Winner of the American Association for Italian Studies Book Prize
A new history explores how one of Renaissance Italy’s leading cities maintained its influence in an era of global exploration, trade, and empire.
The Grand Duchy of Tuscany was not an imperial power, but it did harbor global ambitions. After abortive attempts at overseas colonization and direct commercial expansion, as Brian Brege shows, Tuscany followed a different path, one that allowed it to participate in Europe’s new age of empire without establishing an empire of its own. The first history of its kind, Tuscany in the Age of Empire offers a fresh appraisal of one of the foremost cities of the Italian Renaissance, as it sought knowledge, fortune, and power throughout Asia, the Americas, and beyond.
How did Tuscany, which could not compete directly with the growing empires of other European states, establish a global presence? First, Brege shows, Tuscany partnered with larger European powers. The duchy sought to obtain trade rights within their empires and even manage portions of other states’ overseas territories. Second, Tuscans invested in cultural, intellectual, and commercial institutions at home, which attracted the knowledge and wealth generated by Europe’s imperial expansions. Finally, Tuscans built effective coalitions with other regional powers in the Mediterranean and the Islamic world, which secured the duchy’s access to global products and empowered the Tuscan monarchy in foreign affairs.
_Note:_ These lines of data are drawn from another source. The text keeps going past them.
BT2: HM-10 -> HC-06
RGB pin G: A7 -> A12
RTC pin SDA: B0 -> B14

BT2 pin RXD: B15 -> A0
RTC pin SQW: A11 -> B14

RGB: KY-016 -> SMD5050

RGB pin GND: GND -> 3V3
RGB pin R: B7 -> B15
These strategies allowed Tuscany to punch well above its weight in a world where power was equated with the sort of imperial possessions it lacked. By finding areas of common interest with stronger neighbors and forming alliances with other marginal polities, a small state was able to protect its own security while carving out a space as a diplomatic and intellectual hub in a globalizing Europe.
A ﬁnely conceived and well written book about how a small but ambitious European state went about looking for strategic and commercial opportunities in a world dominated by Imperial Spain.
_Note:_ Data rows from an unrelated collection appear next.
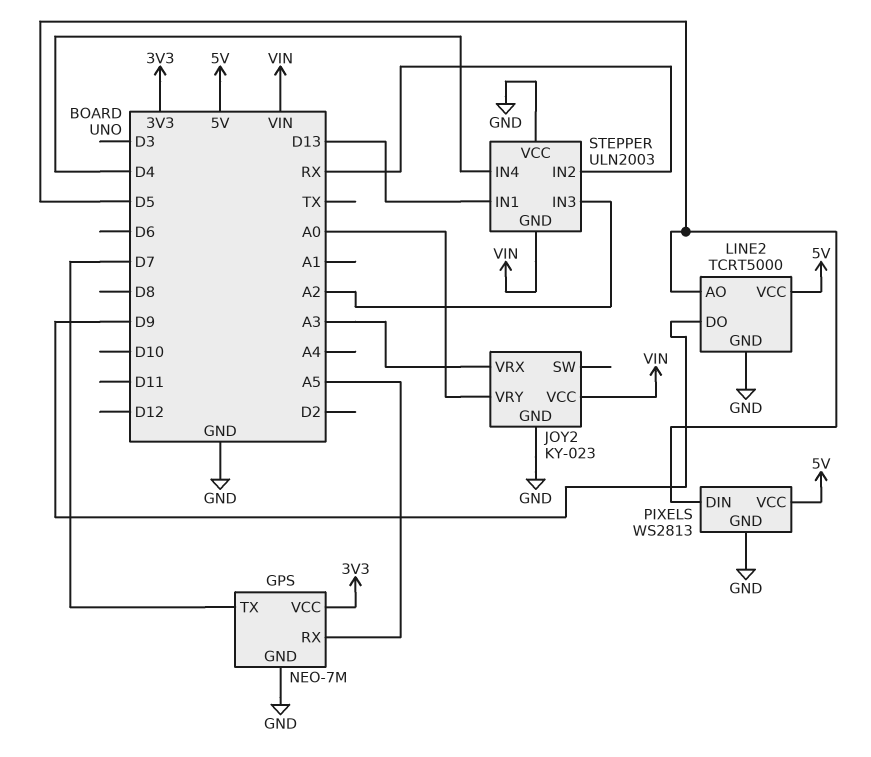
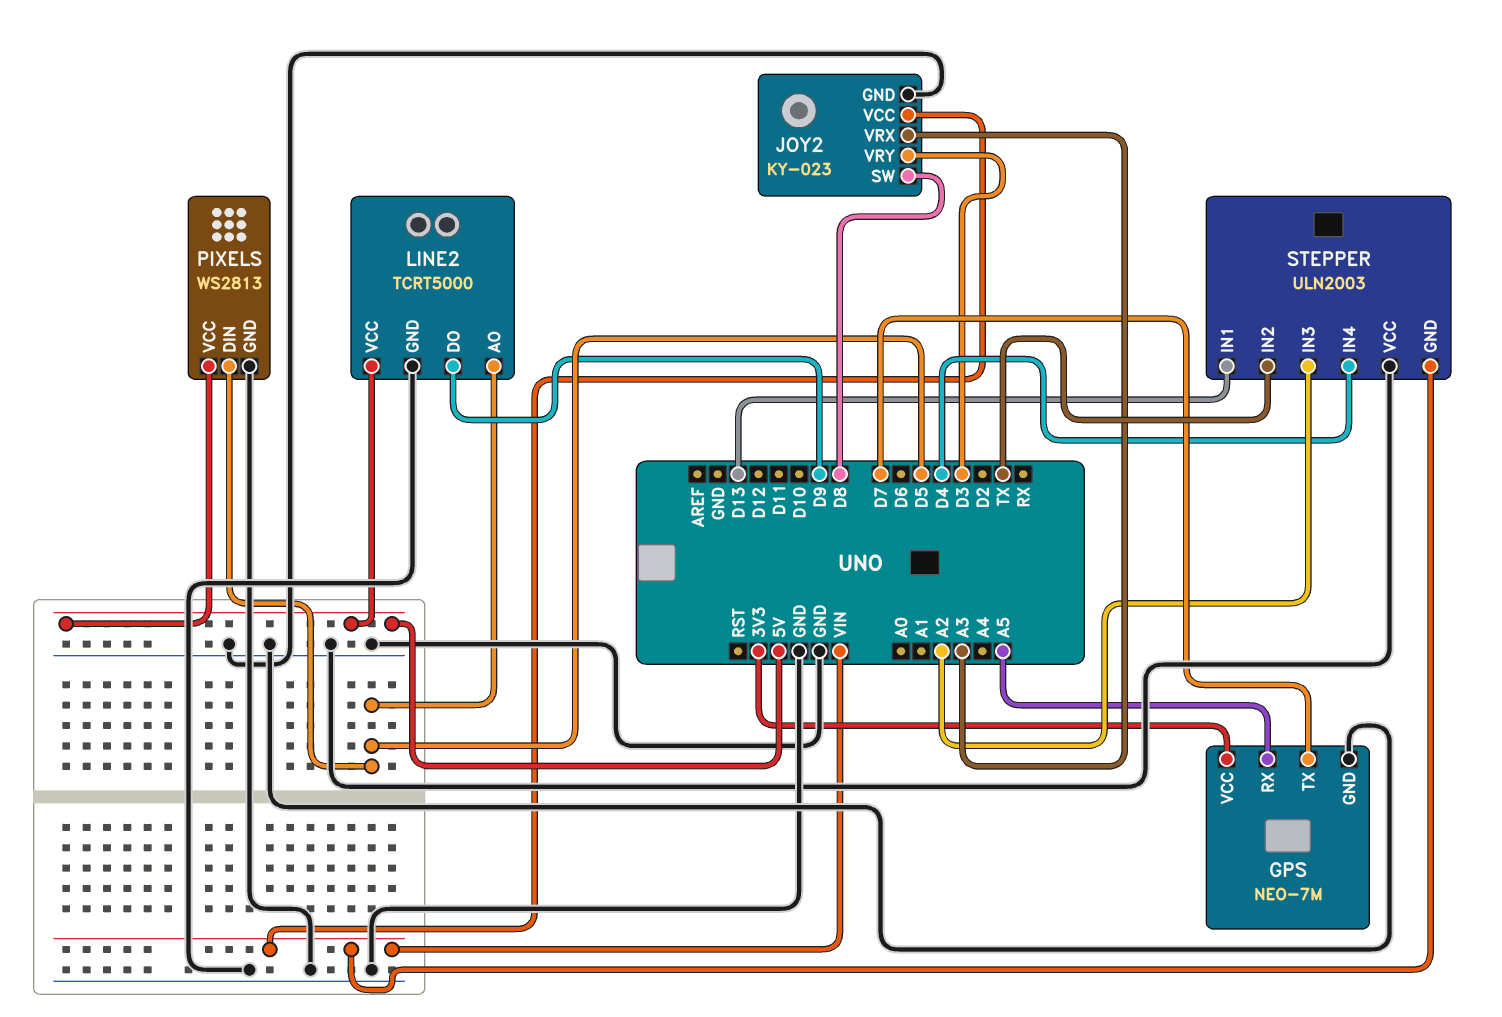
JOY2 pin SW: none -> D8
JOY2 pin VRY: A0 -> D3
STEPPER pin IN2: RX -> TX

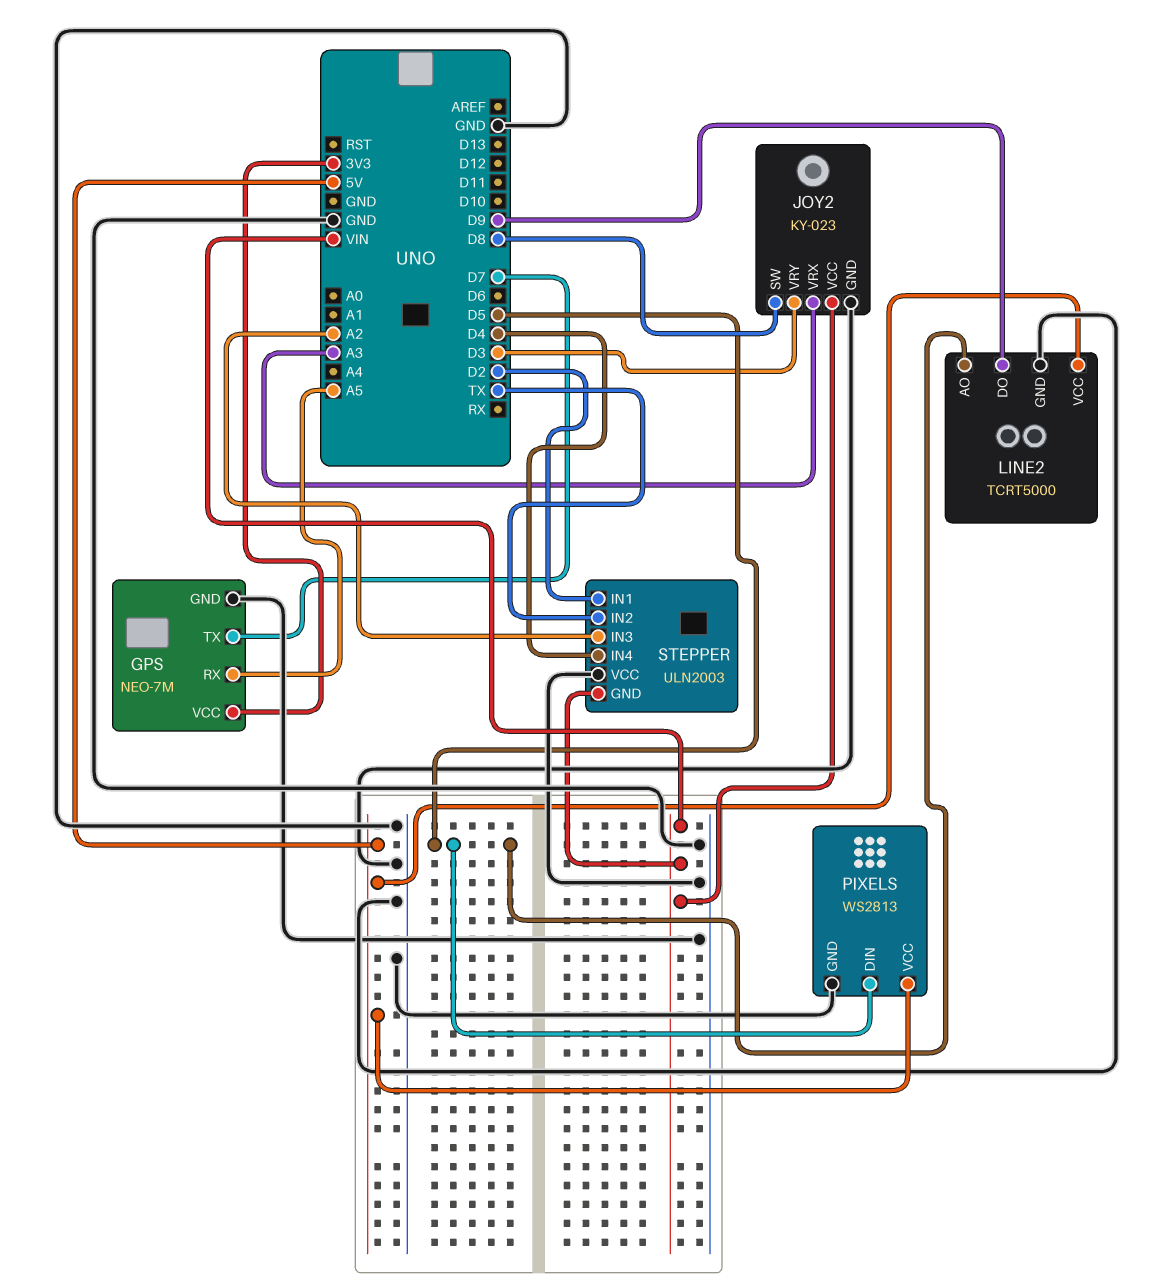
STEPPER pin IN1: D13 -> D2

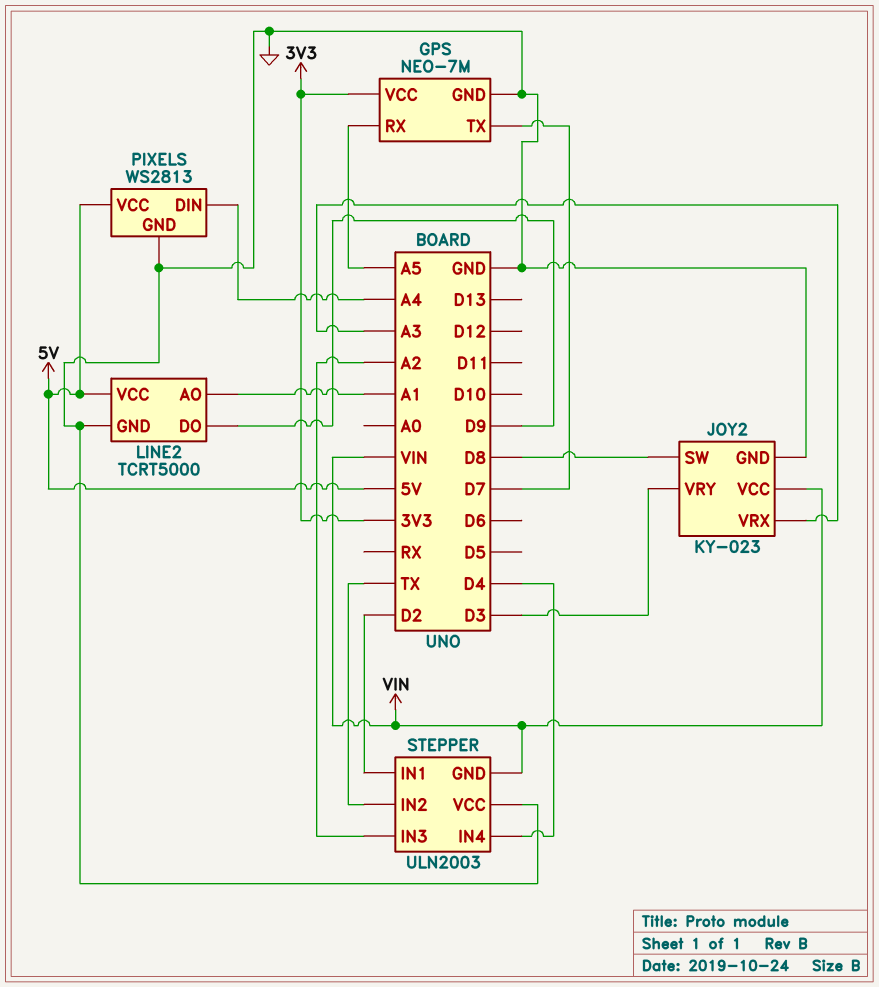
LINE2 pin AO: D5 -> A1
PIXELS pin DIN: D5 -> A4

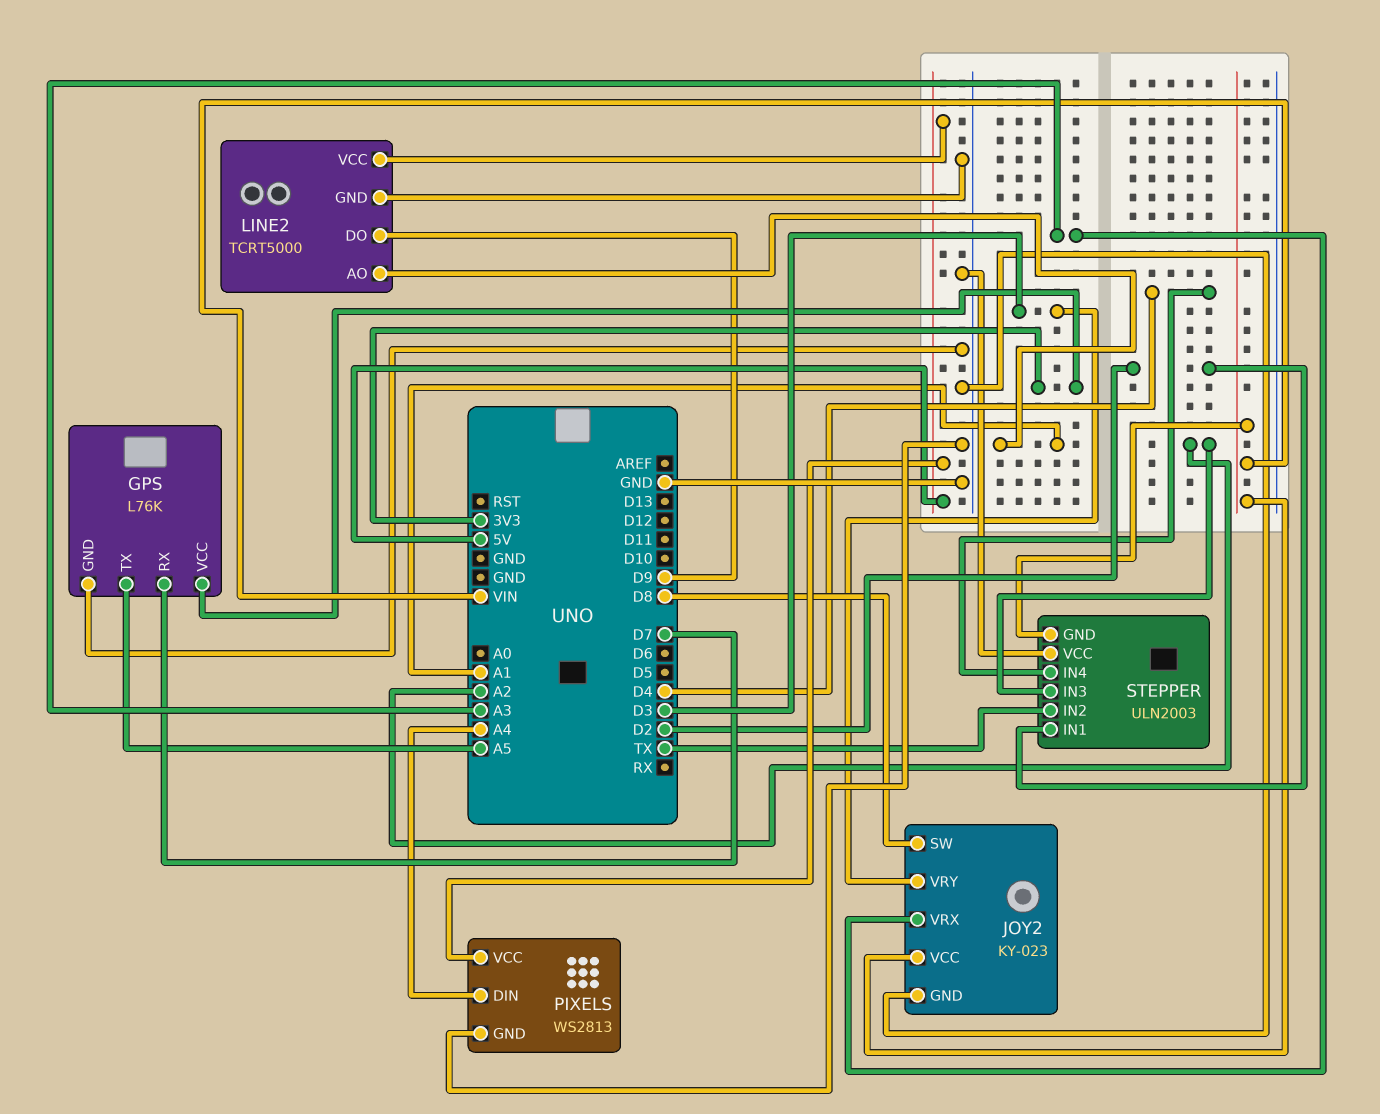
GPS: NEO-7M -> L76K
GPS pin RX: A5 -> D7
GPS pin TX: D7 -> A5

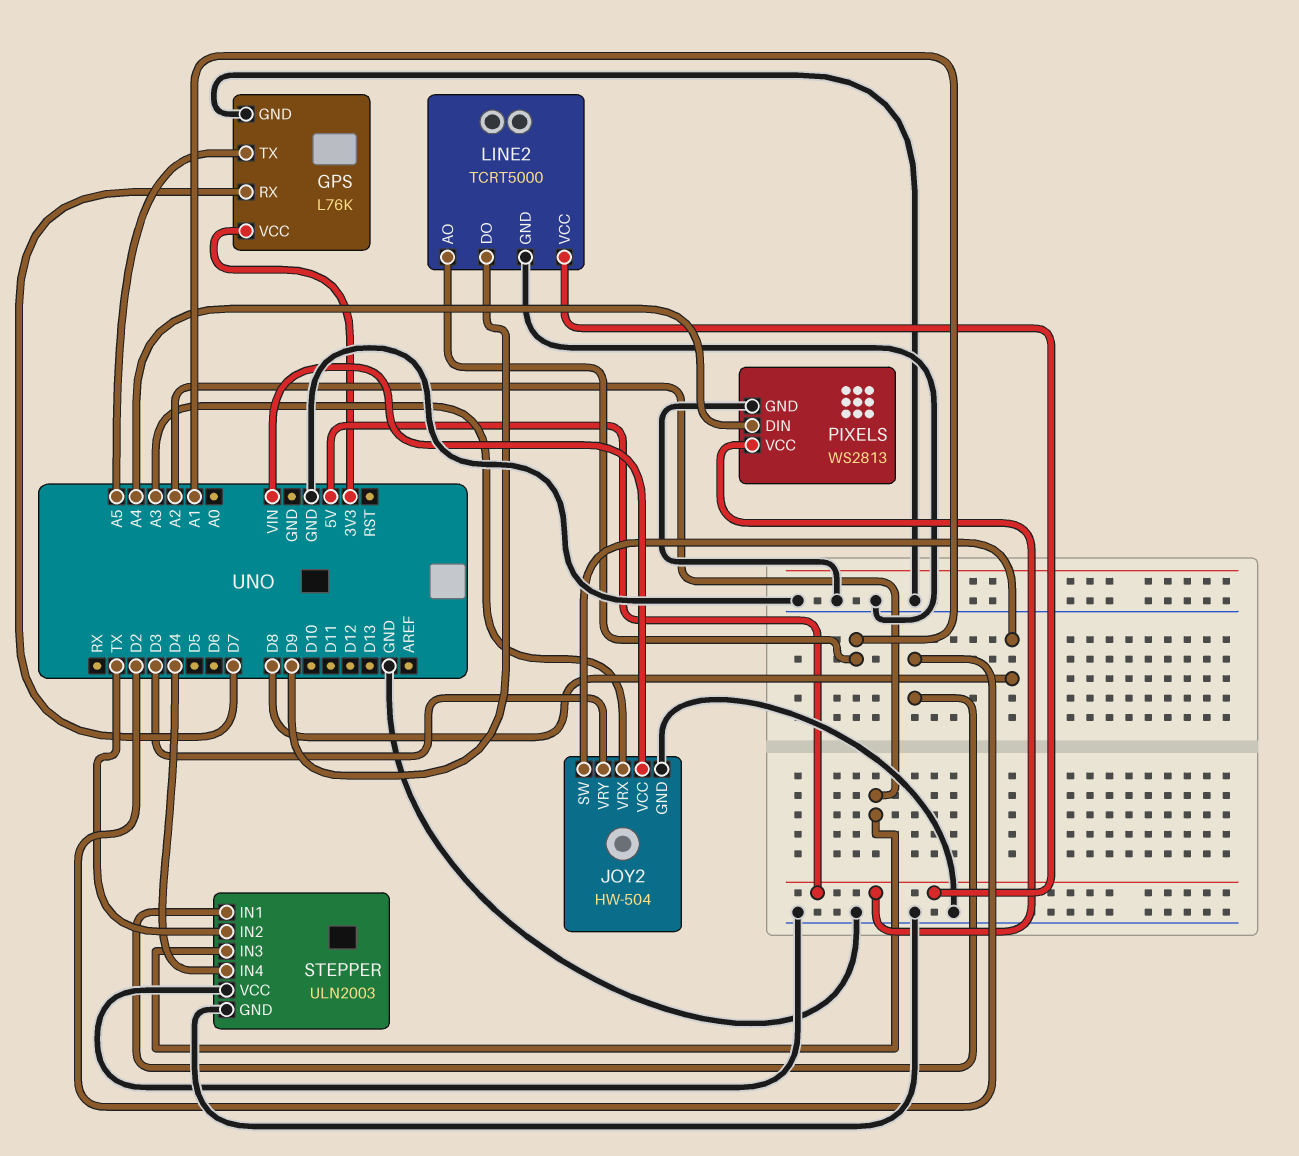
JOY2: KY-023 -> HW-504
STEPPER pin GND: VIN -> GND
Tuscany in the Age of Empire offers a wealth of new archival information that helps illuminate how one smaller political power existed within the empires of others and sought to expand its own influence.
Like the Venetians and the Genoese, the Medicis of Tuscany never built a world empire, but they nevertheless engaged with the inter-imperial puzzle of the early modern world on a vast scale. In this ambitious and wide-ranging book, Brege addresses the issue of a ‘global Florence’ by considering the various theaters of Florentine commercial, political, and intellectual involvement across several continents. This is an important book, and one that will be widely cited.
The question of whether Tuscany ever sought to develop an overseas empire has been raised by many scholars obliquely, yet it has never been addressed head on with such a vast range of evidence. The result is a fascinating interrogation of Tuscany’s relationships with the wider world at a time when the Portuguese, Spanish, and Ottoman powers guarded access to the riches of distant lands. Their grip was jealous, but not inexorable, and pockets of opportunity were frequently generated by the disruptive activity of rebels, pirates, merchants, missionaries, and agents.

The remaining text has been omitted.